With the increase in the popularity of the web (or World Wide Web), more and more websites are tracking user activities browsing the web for legitimate or illegitimate reasons, such as targeted advertisements or privacy theft. Hidden websites may perform usage tracking in the background unknown to a user while the user visits a seemingly unrelated website. As a result, user privacy can be seriously compromised.
Typically, websites rely on local data storage in a device for usage tracking. For example, browser cookie is commonly used as a local storage mechanism for websites to store tracking data. Traditional privacy management tools are largely based on managing, for example, browser cookies. However, as technologies evolve, browsers are constantly updated to support new mechanisms for local storage. Thus, new opportunities of usage tracking may open up, intentionally or unintentionally, for websites to take advantage of. As a result, these traditional privacy management tools may give only a false sense of security without keeping up with the newly available mechanisms for usage tracking.
Further, modern browsers are installed with a variety of third party plug-in modules or extensions. Usually, these plug-ins are provided with their own private local storages requiring separate interfaces for external access. Thus, a browser user may be forced to individually and manually manage potential usage tracking with each private data store and/or interface. With the ever increasing number of third party plug-ins made available on daily basis, such a requirement may soon become impractical and cannot scale.

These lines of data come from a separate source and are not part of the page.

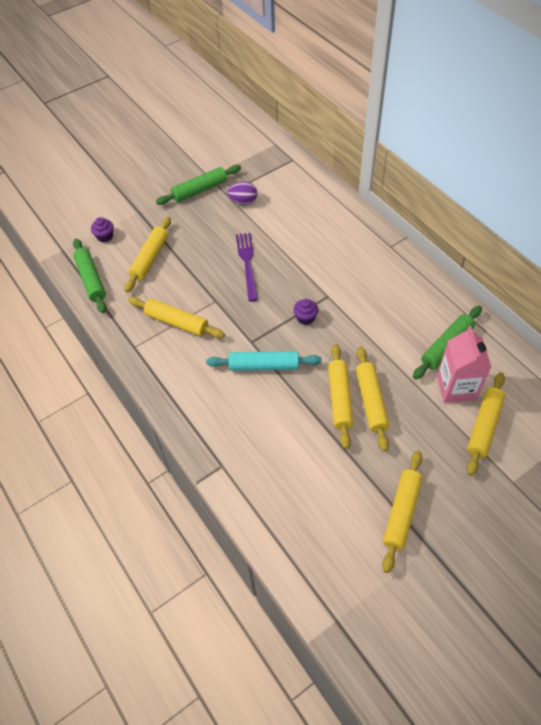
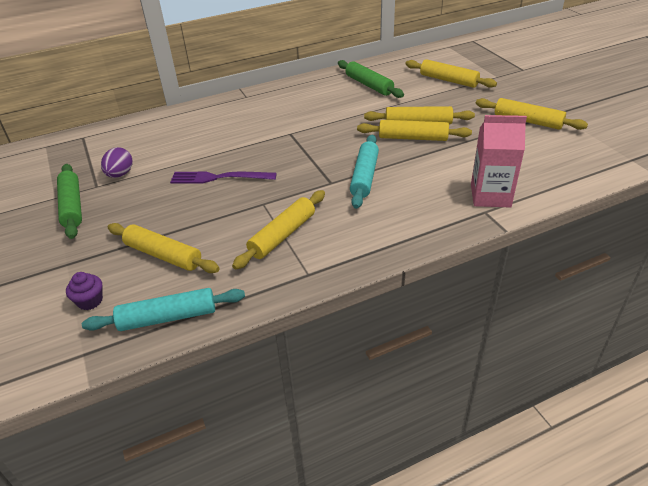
camera: 80 degrees left, 15 degrees down
(91, 279) = (168, 317): green rolling pin -> turquoise rolling pin
(305, 318) = (312, 147): purple cupcake -> none
(456, 387) = (410, 86): pink carton -> pink carton (490, 196)

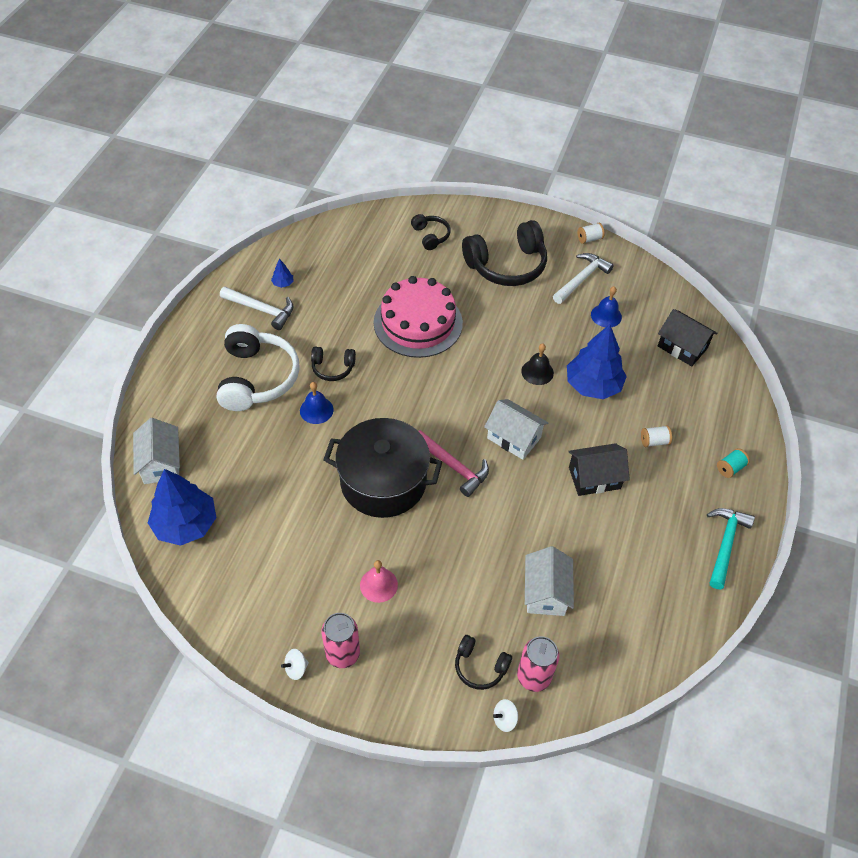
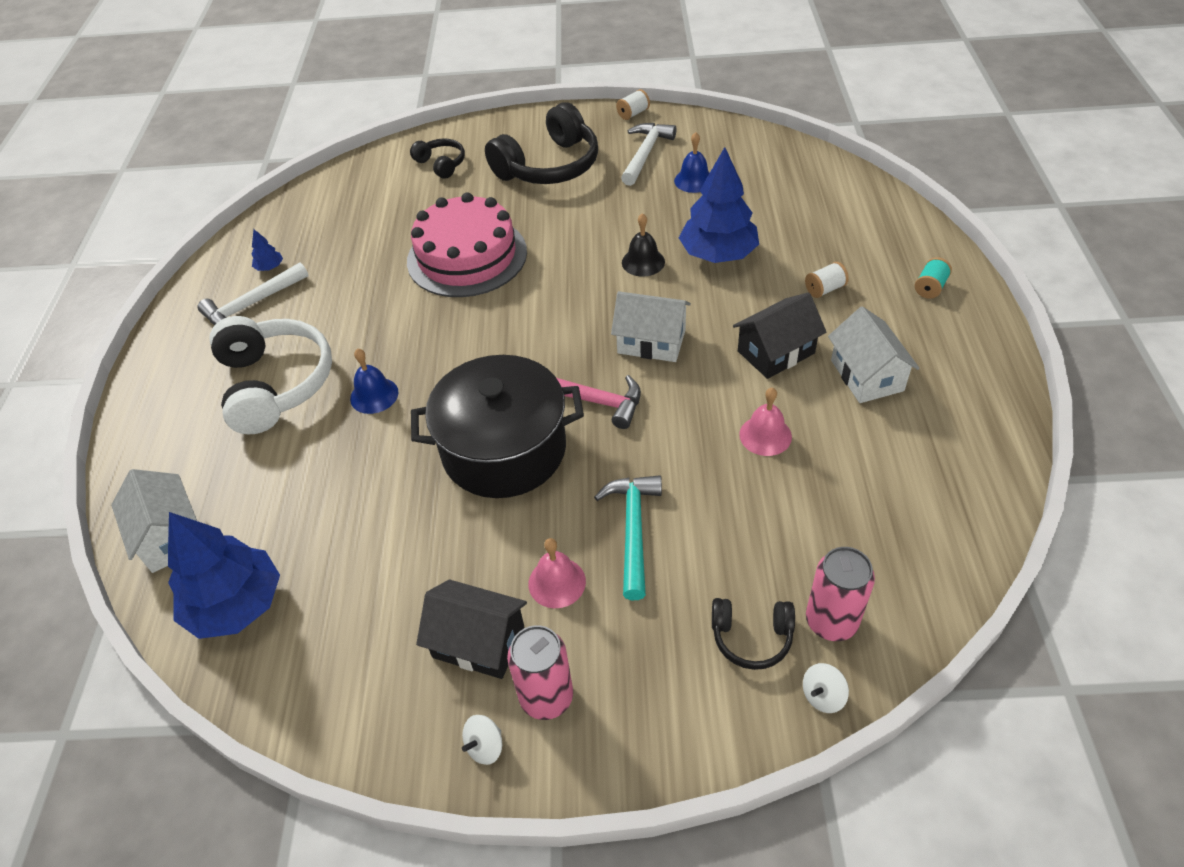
camera: 15 degrees left, 5 degrees down
(262, 310) = (252, 305): white hammer -> white hammer turned 135 degrees clockwise
(333, 368) = (376, 340): black headphones -> none
(545, 592) = (788, 507): white house -> white house (866, 375)
(556, 536) = (765, 435): none -> pink bell
(682, 347) = (800, 184): black house -> black house (478, 642)
(725, 544) = (976, 370): turquoise hammer -> turquoise hammer (633, 530)

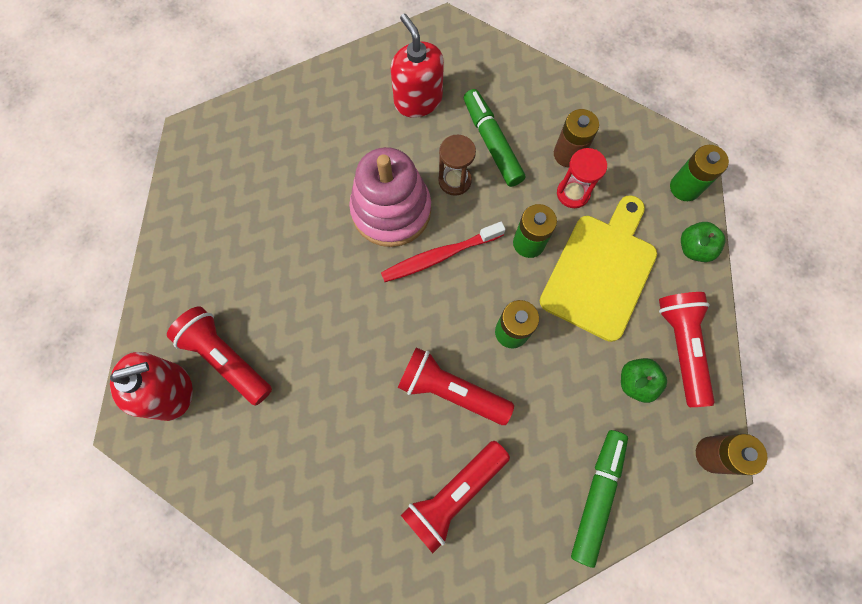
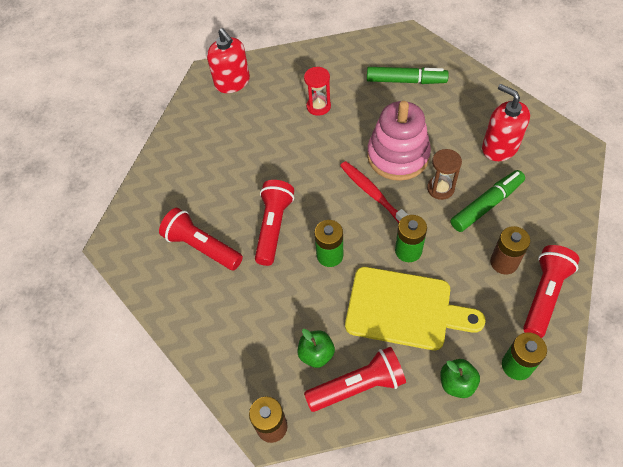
camera: 80 degrees right, 15 degrees down
(226, 358) = (260, 101): red flashlight -> red flashlight (544, 295)
(418, 100) = (499, 147): red soap dispenser -> red soap dispenser turned 90 degrees counterclockwise
(573, 193) = (467, 273): red hourglass -> red hourglass (318, 106)
(597, 495) = (220, 341): green marker -> green marker (406, 81)

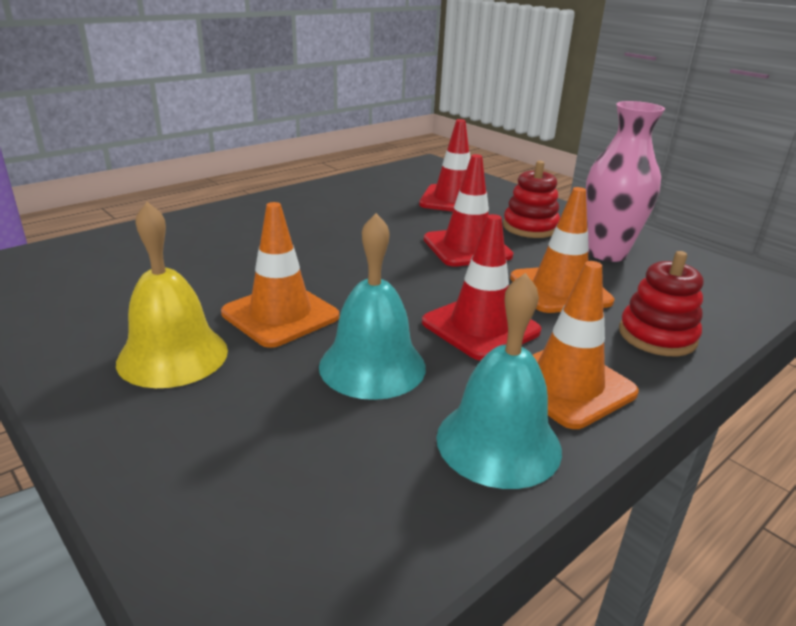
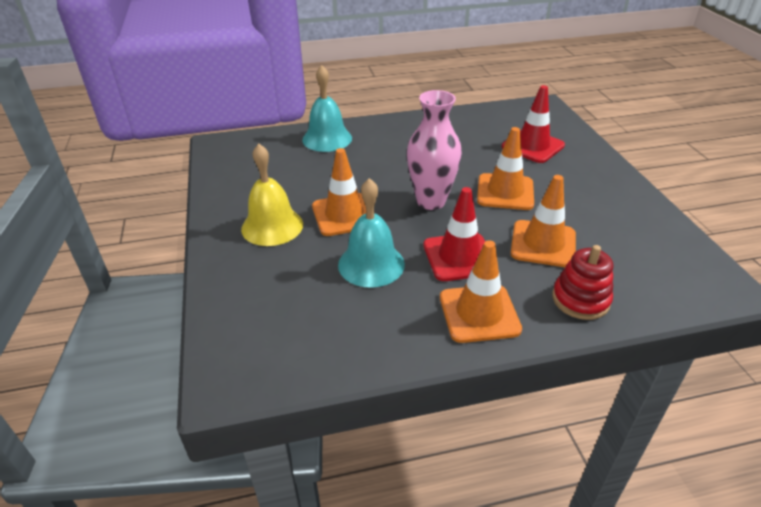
camera: 30 degrees right, 10 degrees up
(467, 248) = (505, 192): red traffic cone -> orange traffic cone
(498, 442) = (404, 333): turquoise bell -> turquoise bell (327, 139)
(530, 227) = (572, 184): red stacking toy -> none
(607, 253) = (614, 222): pink vase -> pink vase (431, 201)

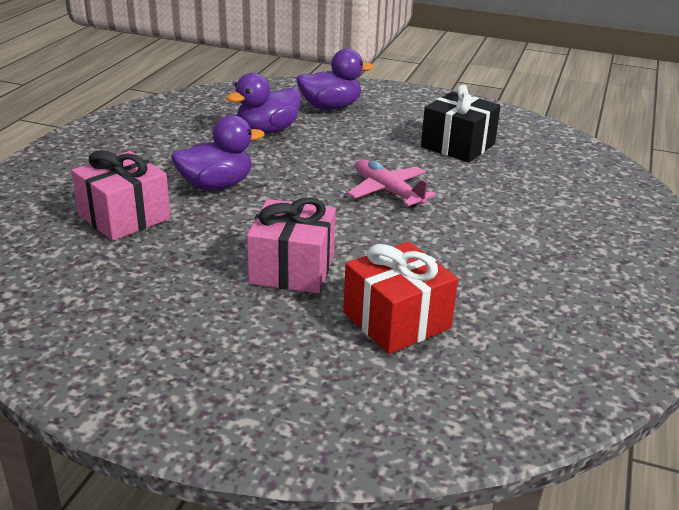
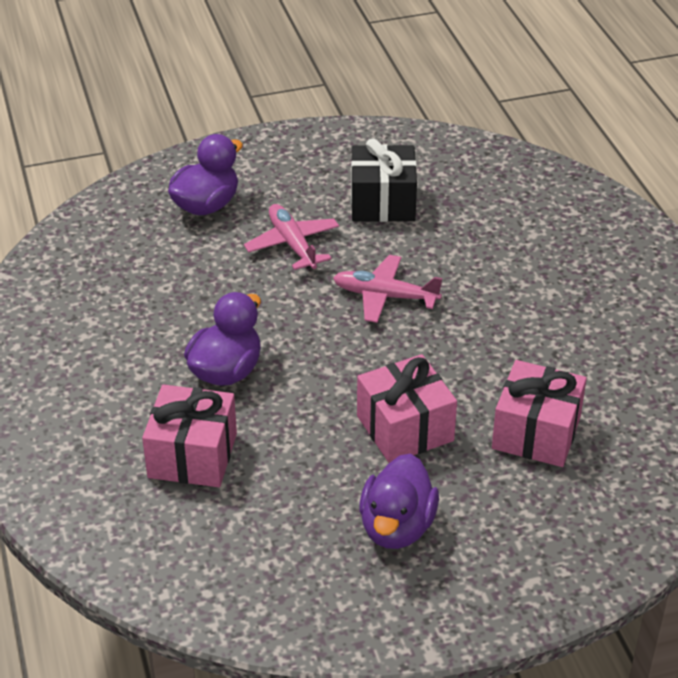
camera: 35 degrees left, 10 degrees up
(267, 131) = (184, 272): purple duck -> purple duck (397, 527)
(360, 143) = (292, 244): none -> pink plane
(396, 320) = (536, 433): red gift -> pink gift

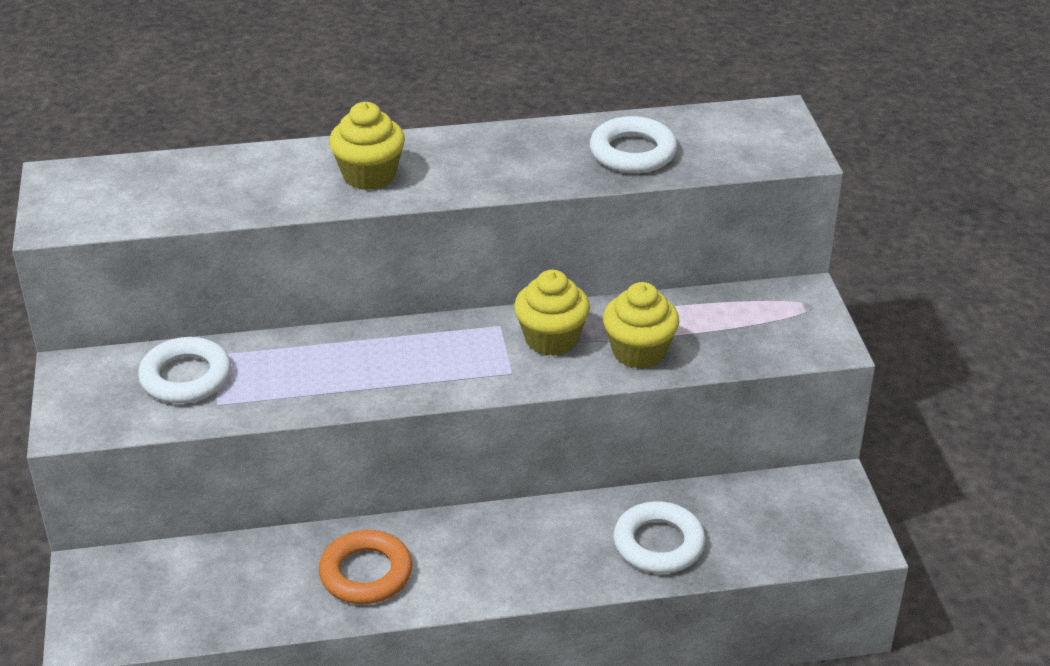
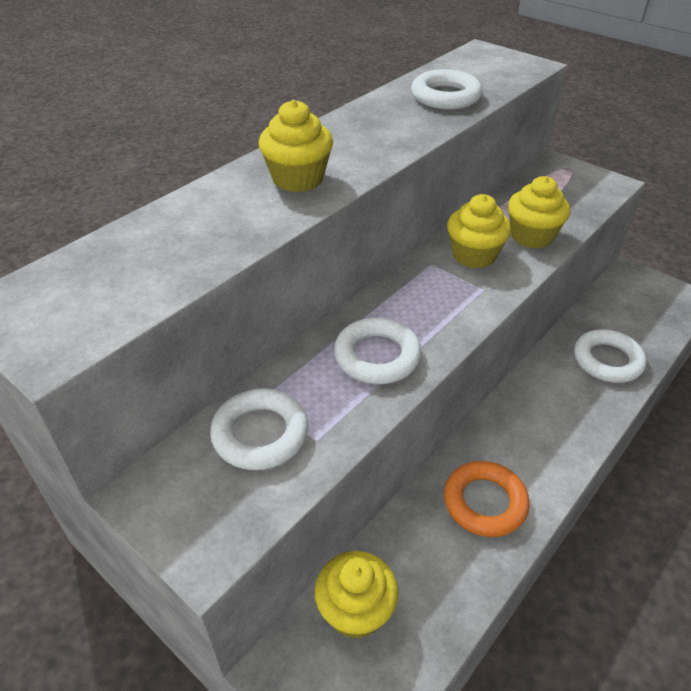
camera: 40 degrees left, 5 degrees up
(176, 573) = (355, 611): none -> yellow cupcake
(340, 373) = (377, 356): none -> white ring

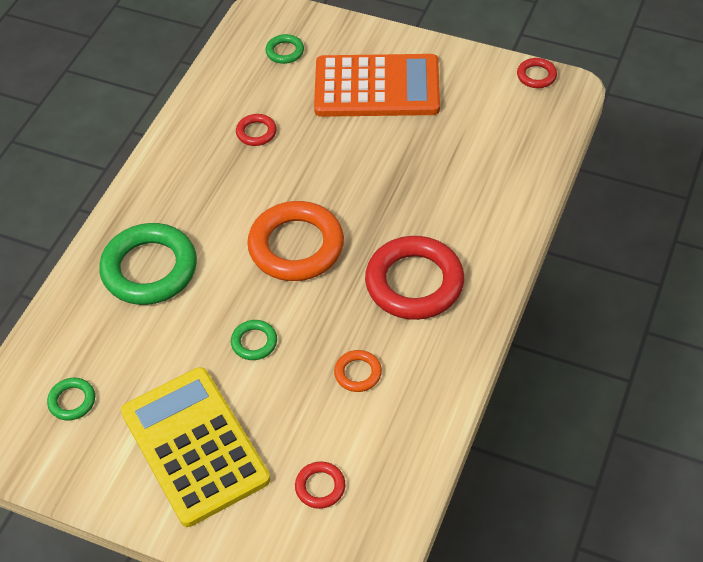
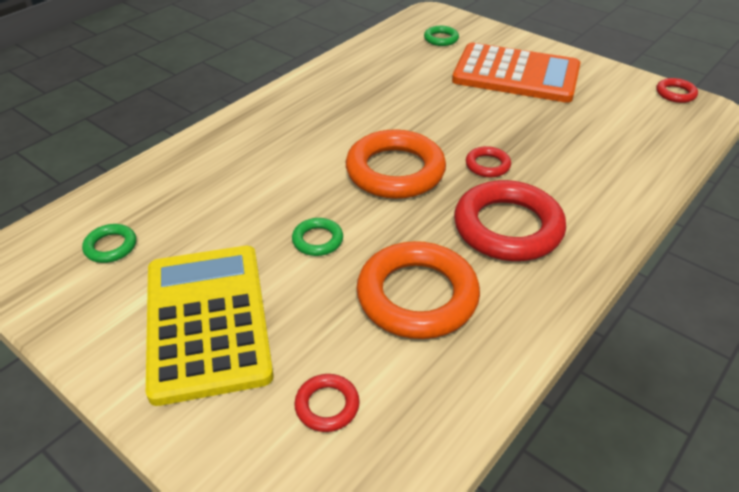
camera: 15 degrees right, 10 degrees down
(149, 269) = (247, 158): green ring -> none
(256, 132) = (393, 84): red ring -> red ring (487, 165)
(358, 373) = (417, 296): orange ring -> orange ring, size x2.18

Furthermore, browser applications may provide implicit local data access mechanisms for built-in capabilities such as browser caches for caching web resources. Typically, such implicit local data access mechanisms are managed without a policy to prevent usage tracking. As a result, certain websites may be capable of identifying such loopholes to piggyback these implicit local data access mechanisms for usage tracking purposes.
Therefore, existing approaches for managing usage tracking do not provide a user with an option to control usage tracking in a unified, comprehensive and robust manner.